La question de Chypre, dont la partie nord est occupée depuis 1974 par l’armée turque, bloque également toute avancée dans les négociations. Mais c'est surtout la répression qui a suivi les manifestations de Gezi en 2013 et plus encore le coup d'État manqué en 2016, qui ont éloigné Bruxelles et Ankara.
Les règles de l’élargissement
Maroc, Turquie, Balkans… Les différentes réponses données par les institutions européennes aux demandes d’intégration montrent bien que la politique d’élargissement suit des règles précises. L’article 49 du TUE discipline cette matière en statuant que "tout État européen qui respecte les valeurs visées à l'article 2 et s'engage à les promouvoir peut demander à devenir membre de l’Union". Le pays candidat doit donc être "un État européen" et se fonder sur "les valeurs de respect de la dignité humaine, de liberté, de démocratie, d'égalité, de l'État de droit, ainsi que de respect des droits de l'homme, y compris des droits des personnes appartenant à des minorités".
Ensuite, sa demande d’adhésion doit être approuvée "à l’unanimité" par le Conseil de l'Union européenne, "après avoir consulté la Commission et après approbation du Parlement européen". C'est à ce moment qu'un dialogue officiel s’instaure entre Bruxelles et l’État candidat, afin d’établir si ce dernier est en mesure de remplir "les conditions économiques et politiques requises" et de "souscrire aux objectifs de l’Union politique, économique et monétaire", comme précisé en 1993 par le Conseil européen de Copenhague. Durant ce processus, les pays candidats (et même les "candidats potentiels") peuvent bénéficier de l’Instrument d'aide de préadhésion (IAP) établi pour faciliter l’implémentation de "l’acquis communautaire".

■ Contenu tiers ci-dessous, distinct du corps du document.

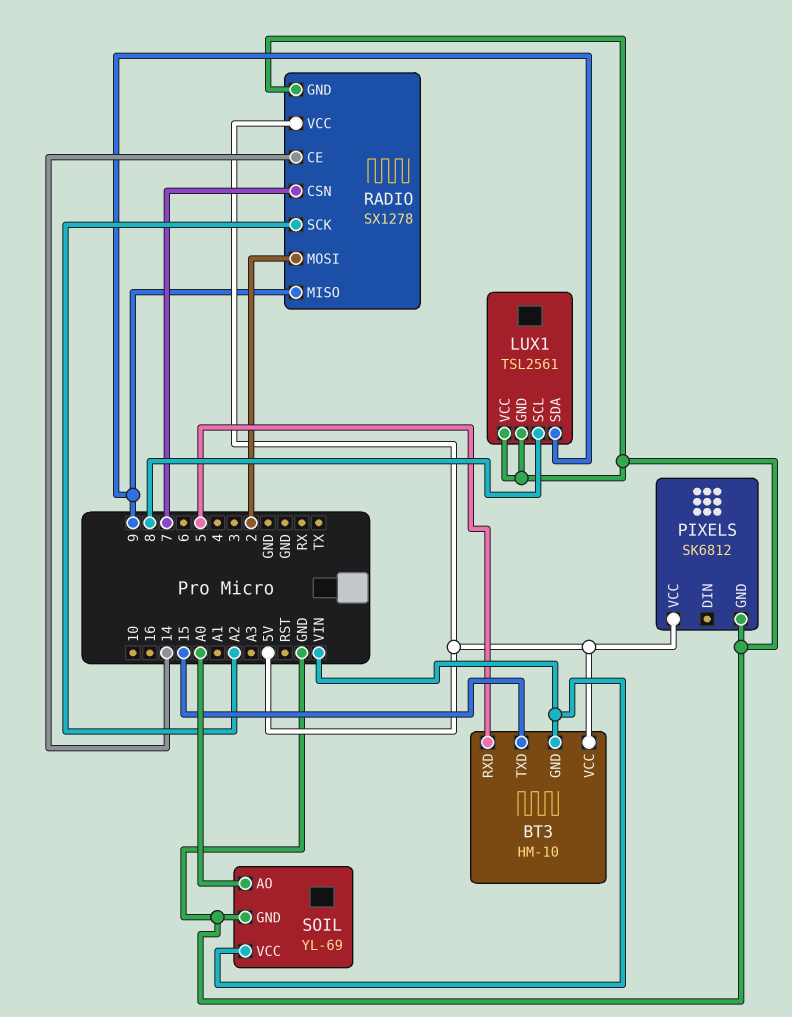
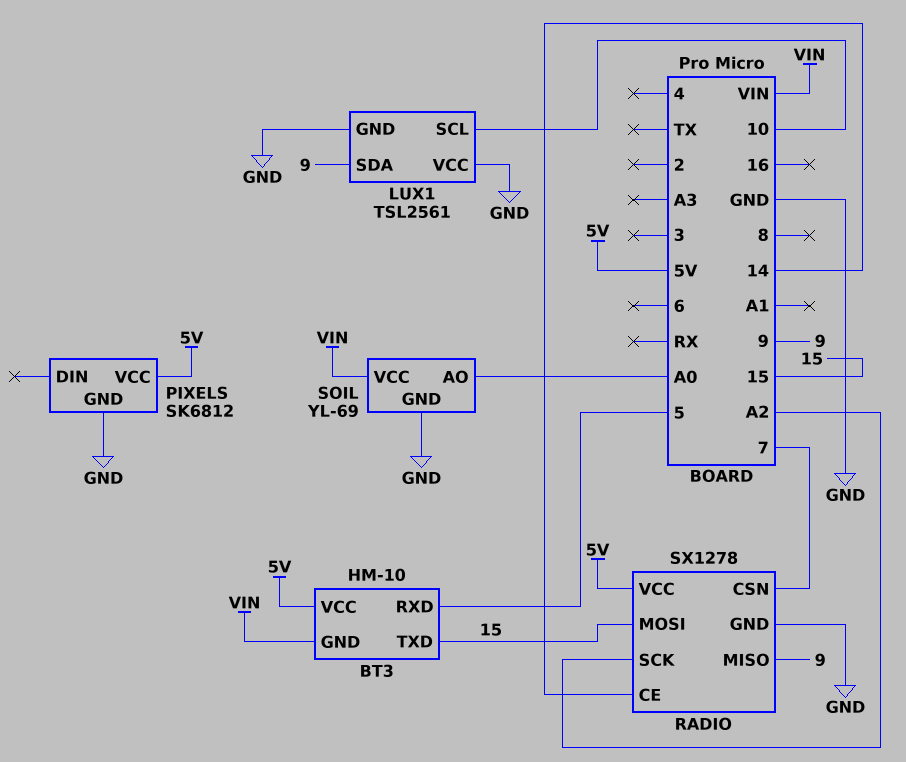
LUX1 pin SCL: 8 -> 10
RADIO pin MOSI: 2 -> 15

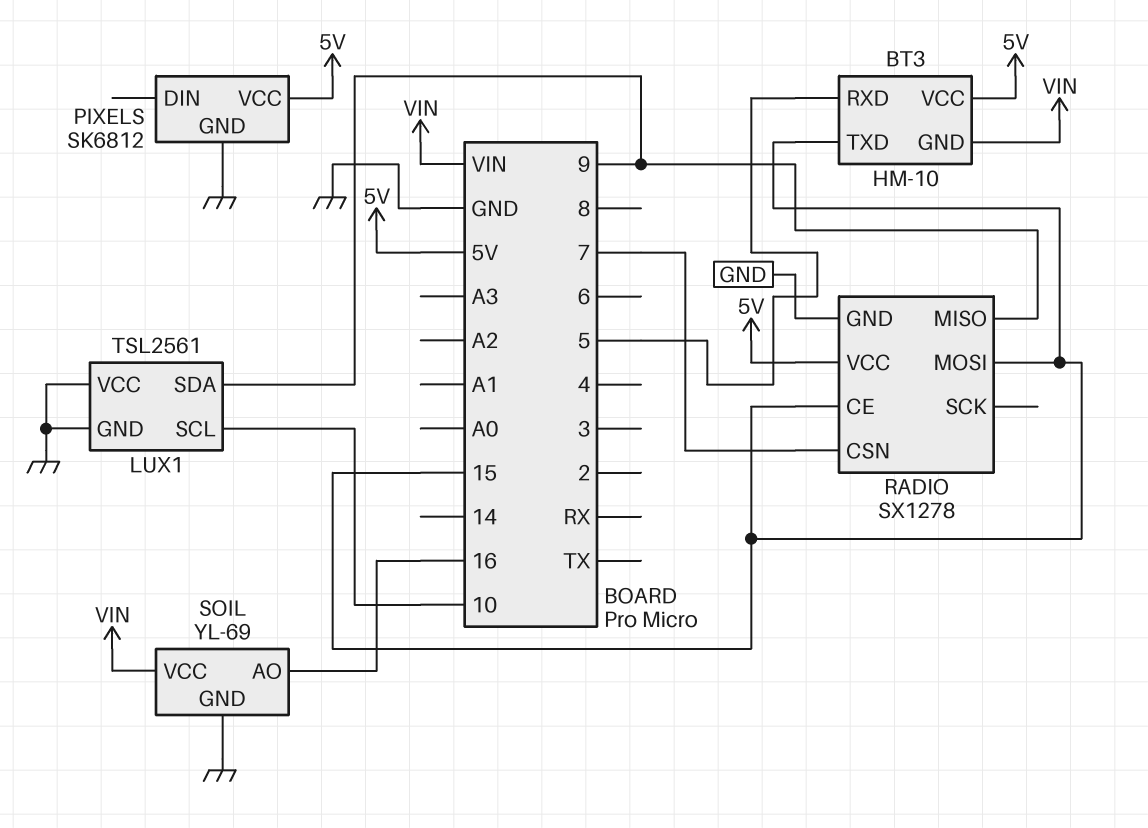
RADIO pin CE: 14 -> 15
RADIO pin SCK: A2 -> none
SOIL pin AO: A0 -> 16

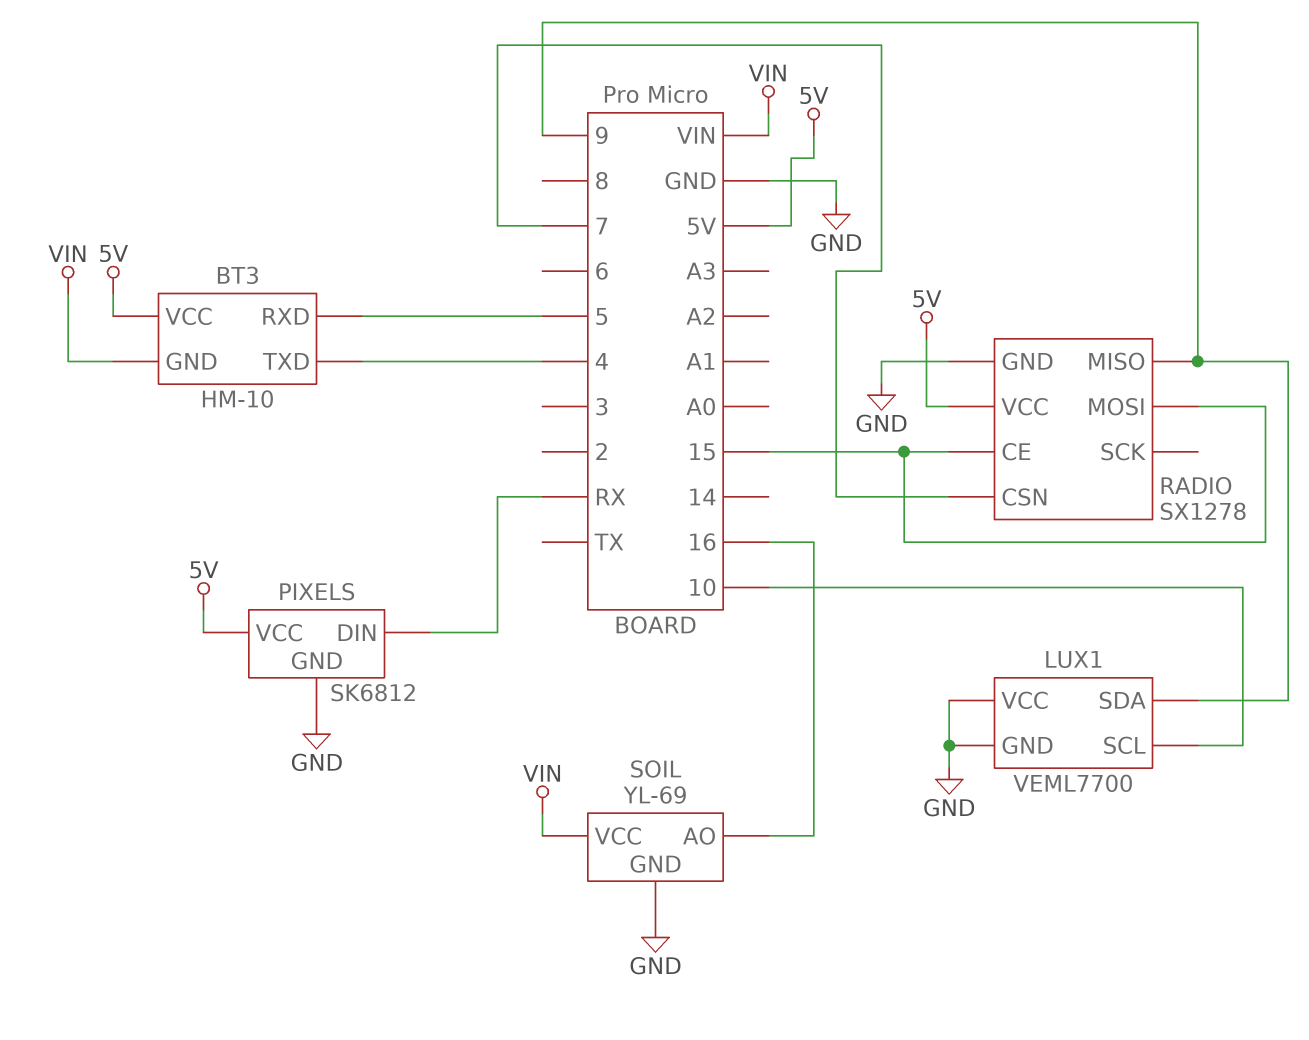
BT3 pin TXD: 15 -> 4
LUX1: TSL2561 -> VEML7700
PIXELS pin DIN: none -> RX

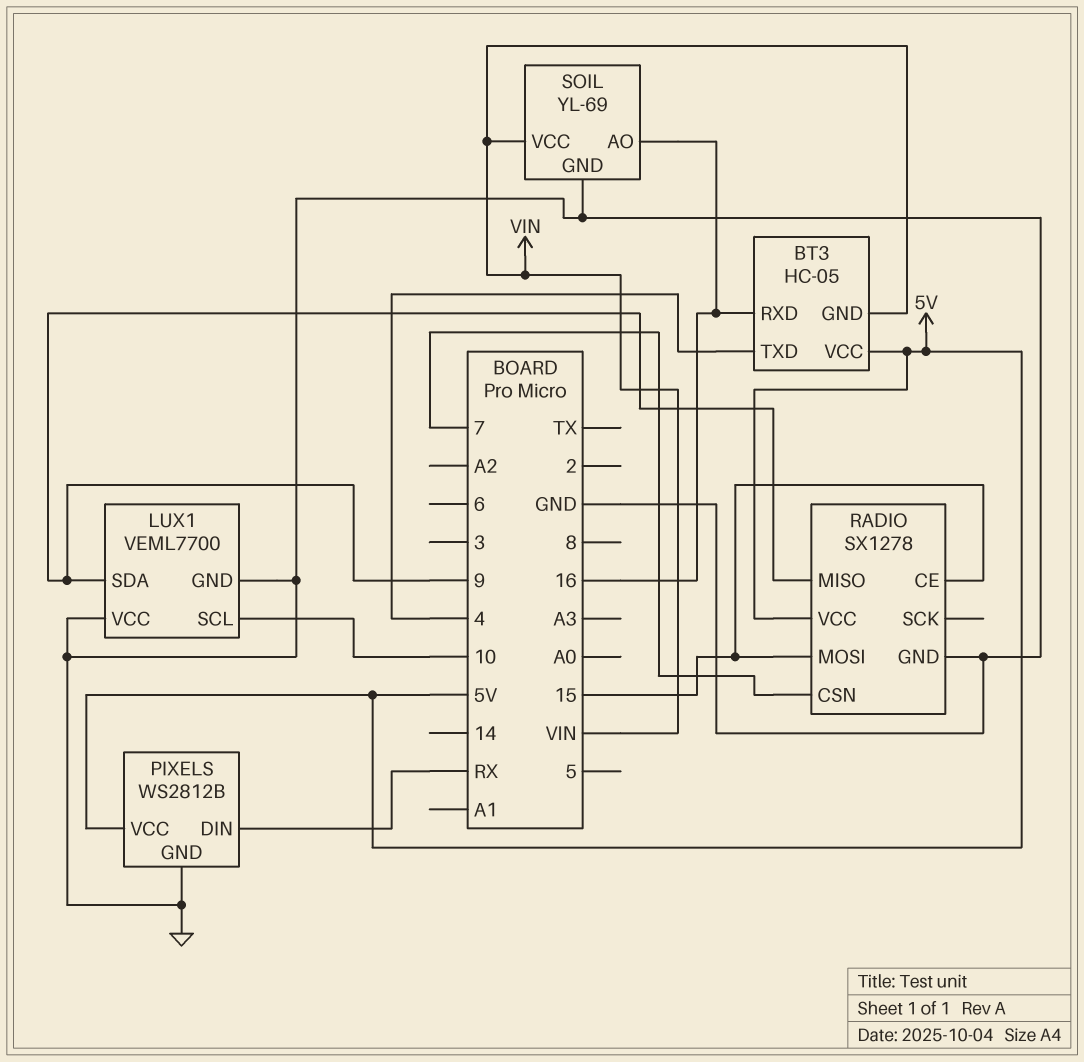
BT3: HM-10 -> HC-05
BT3 pin RXD: 5 -> 16
PIXELS: SK6812 -> WS2812B

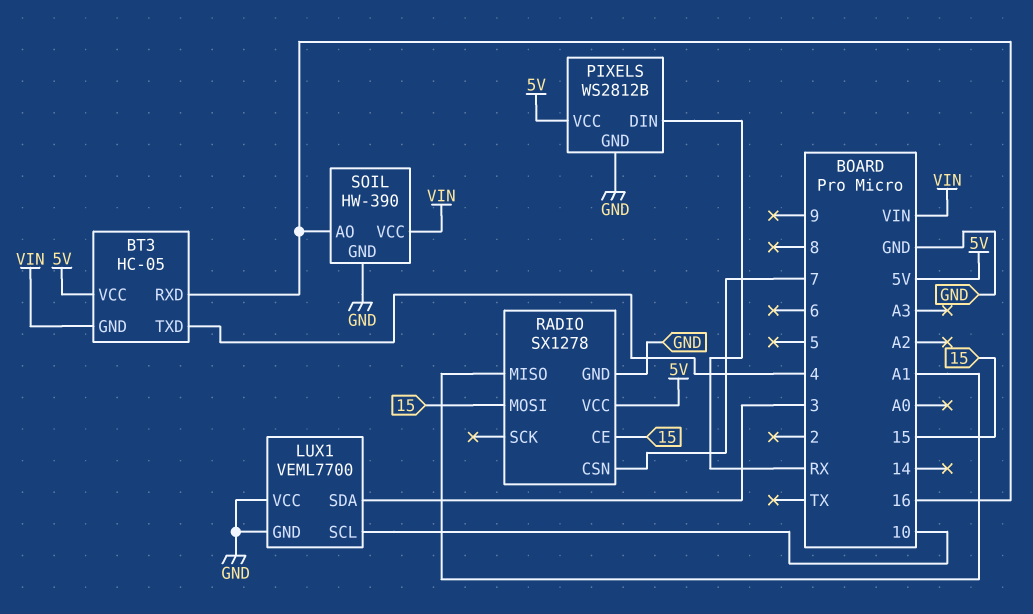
LUX1 pin SDA: 9 -> 3
RADIO pin MISO: 9 -> A1
SOIL: YL-69 -> HW-390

Plusieurs années sont alors nécessaires pour comparer la législation de l’Union, divisée en une trentaine de chapitres, aux dispositions en vigueur dans le pays candidat, dans le but de vérifier si l’État qui souhaite intégrer l’UE assure les mêmes standards européens en termes d'État de droit, de système judiciaire, d'économie, d'environnement... Une fois ces chapitres "clos", le Conseil européen rend sa décision à l’unanimité. Un traité d’adhésion est alors dressé avec le pays candidat et est ensuite soumis à l’approbation du Parlement et à l’accord unanime du Conseil. Lorsqu’il est enfin ratifié par tous les États membres, l’Union européenne peut fêter un nouvel élargissement !
Débats et perspectives
L’élargissement permet à l’Union européenne d’agrandir son territoire, sa population, de s’imposer sur l’échiquier géopolitique face aux autres acteurs majeurs mondiaux, mais rend inévitablement le processus décisionnel au sein de ses institutions plus complexe. Au fur et à mesure de l'élargissement de l'UE, le nombre de participants aux réunions du Conseil a aussi augmenté, tout comme la liste des commissaires européens et des eurodéputés siégeant dans l’hémicycle de Strasbourg. Deux positions s’affrontent alors : faut-il accélérer l’adhésion de nouveaux États membres ou approfondir l’union déjà créée ?
L’agrandissement constant de l’UE, soutiennent ses détracteurs, produit dans l’Union trop de différences économiques, sociales et politiques, sans laisser le temps pour qu’une véritable cohésion s’établisse entre les Etats membres. De l’autre côté, les partisans de l’élargissement expliquent que le gel de cette politique, décidé par Juncker en 2014, a provoqué un sentiment de frustration dans les Balkans, contribuant à déstabiliser la région et, indirectement, à rendre plus attrayantes les promesses de la Russie aux yeux de certains pays candidats, notamment la Serbie. Comment faut-il alors gérer l’élargissement et jusqu’où vont les frontières de l’UE ? Les réponses à ces questions définissent le sens même du projet européen.